De todas as possibilidades que me foram dadas, escrever é aquela em que me exerço sentindo mais de perto a liberdade. As palavras de fato são um patrimônio. Das muitas coisas que alguém tem ou pode ter, nenhuma escapa ao risco de ser perdida. Estar vivo, por exemplo, este bem tão precioso, não só não possui qualquer garantia como é certa a finitude. Com as palavras não, um milagre se passa na possibilidade da escrita. A escrita é o engendrar da vida como se fosse a própria respiração.
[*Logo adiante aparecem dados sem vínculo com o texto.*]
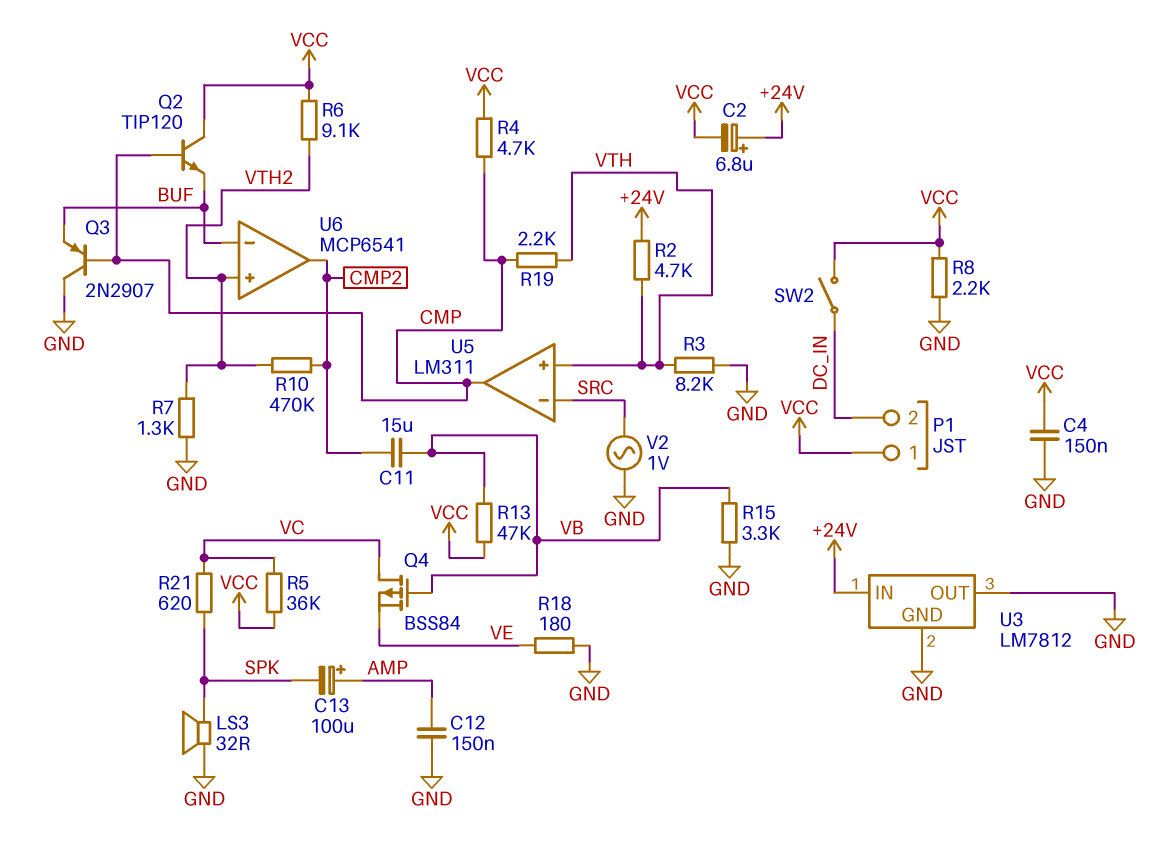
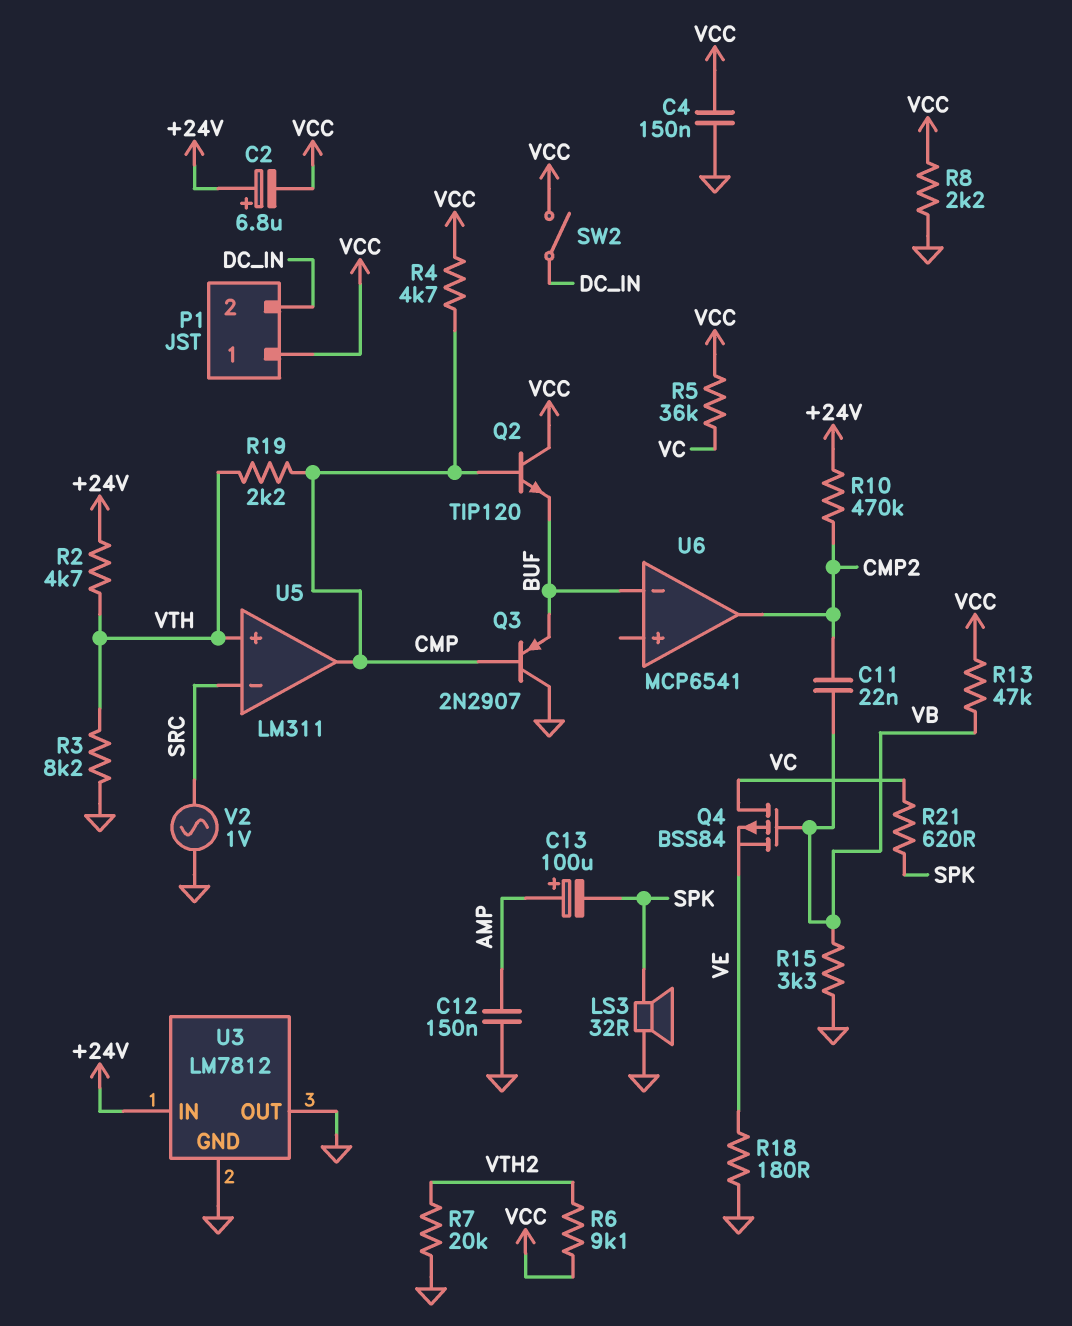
C11: 15uF (CMP2, VB) -> 22nF (CMP2, VB)
R7: 1.3k (GND, VTH2) -> 20k (GND, VTH2)
R10: 470k (CMP2, VTH2) -> 470k (+24V, CMP2)
U6 pin in+: VTH2 -> none

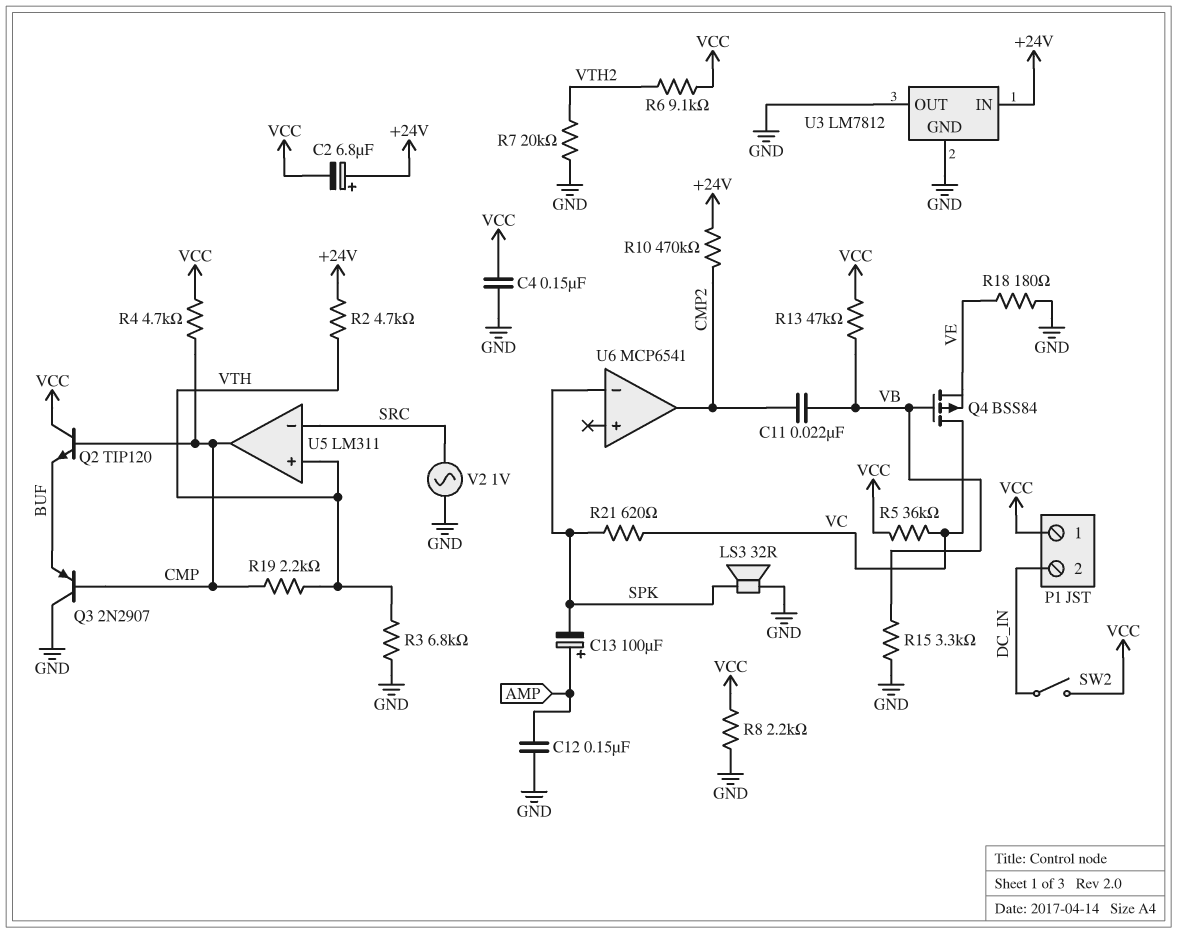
R3: 8.2k (GND, VTH) -> 6.8k (GND, VTH)
U6 pin in-: BUF -> SPK

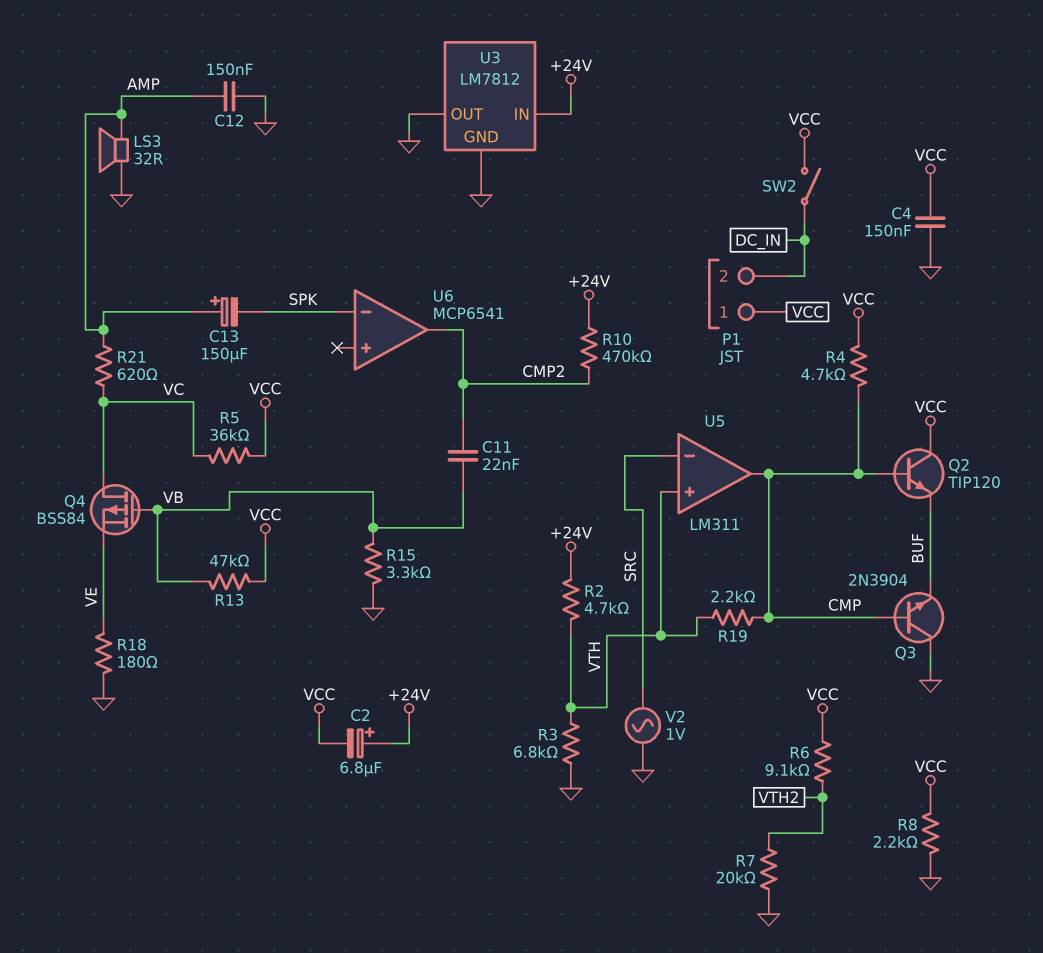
C13: 100uF (plus AMP, minus SPK) -> 150uF (plus AMP, minus SPK)
LS3: speaker 32R (GND, SPK) -> speaker 32R (AMP, GND)
Q3: PNP 2N2907 (B CMP, C GND, E BUF) -> NPN 2N3904 (B CMP, C GND, E BUF)
R21: 620 (SPK, VC) -> 620 (AMP, VC)

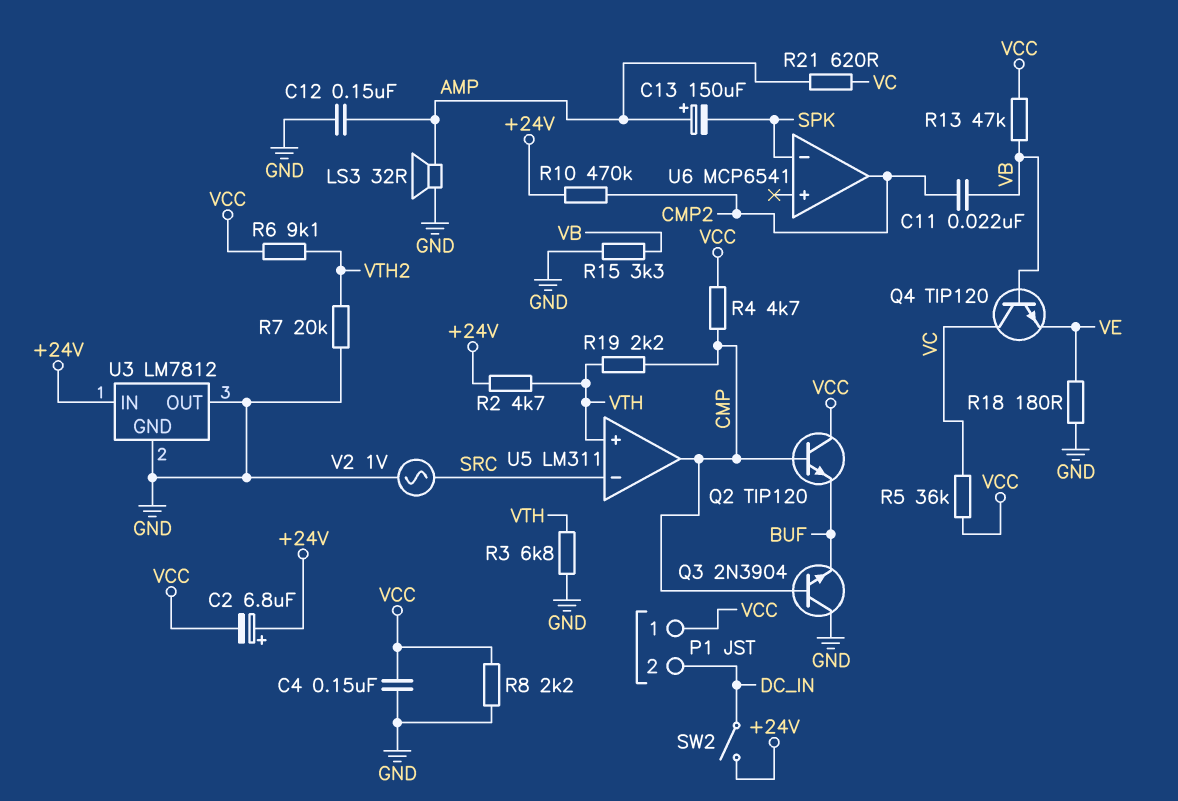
Q4: PMOS BSS84 (G VB, D VC, S VE) -> NPN TIP120 (B VB, C VC, E VE)
SW2: switch (DC_IN, VCC) -> switch (+24V, DC_IN)

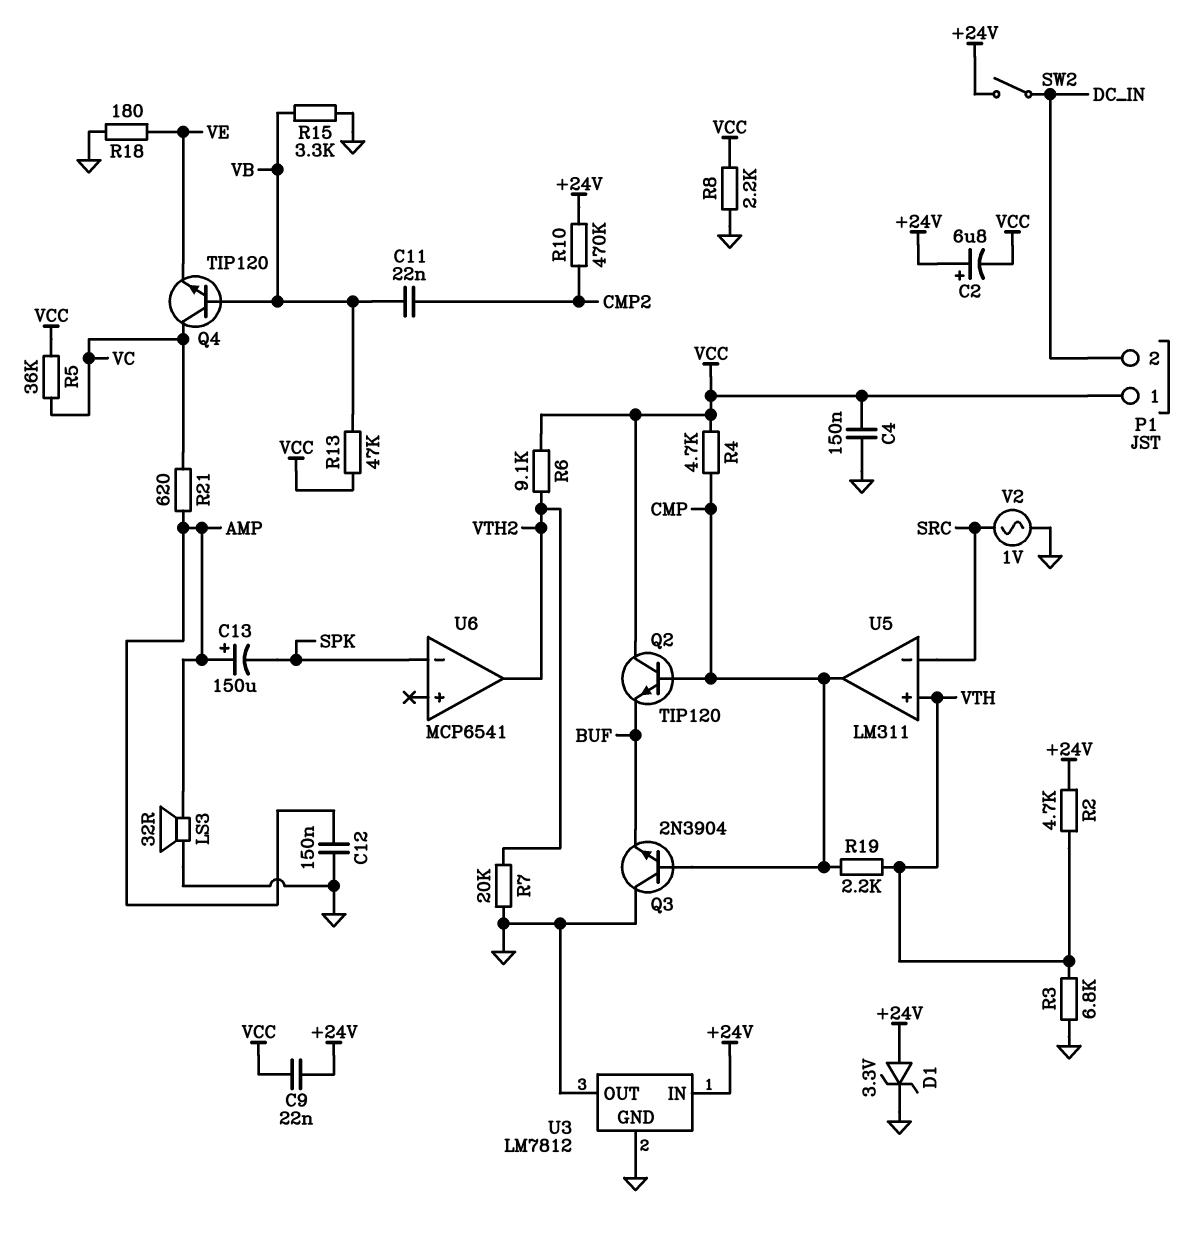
C9: none -> 22nF (+24V, VCC)
D1: none -> zener 3.3V (A +24V, K GND)
U6 pin out: CMP2 -> VTH2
O ar entrando e saindo como condição fundamental da vida. As palavras obedecem a estranhos fluxos e desígnios, menos óbvios que o movimento do ar alargando os pulmões. No entanto, enquanto alinho essas palavras sinto-me profundamente respirar. Sem qualquer mistificação, obedeço a alguma coisa que me manda escrever ― escrever, já se sabe, sem qualquer fim senão este de respirar e tornar manifesto que há na linguagem uma liberdade, e que ela pode ser experimentada por quem tiver a coragem de nela se aventurar. Comunico-me profundamente com Deus enquanto escrevo, e isso não consigo explicar ou entender. Apenas o que em mim manda escrever manda que seja escrito o que foi escrito ― passado da escrita, gostaria de entender melhor a dinâmica dos tempos verbais ― ao escrever a escrita já se torna passado, presentificando o gesto vital de escrever. Comunico-me, sei, com regiões densamente povoadas de meu ser, regiões que ficariam fora de qualquer acesso se não fosse a escrita, ou o universo dos sonhos, regiões que precisam respirar ― é isso que o gesto impulsivo da escrita me diz. Levar ar até essas regiões, ver de que forma elas podem encontrar um caminho pela linguagem, que palavras retas ou tortuosas vão dar a elas um contorno na minha incógnita geografia. Enquanto escrevia, tentava me lembrar do belo verso de Fernando Pessoa: “Já viram Deus as minhas sensações...”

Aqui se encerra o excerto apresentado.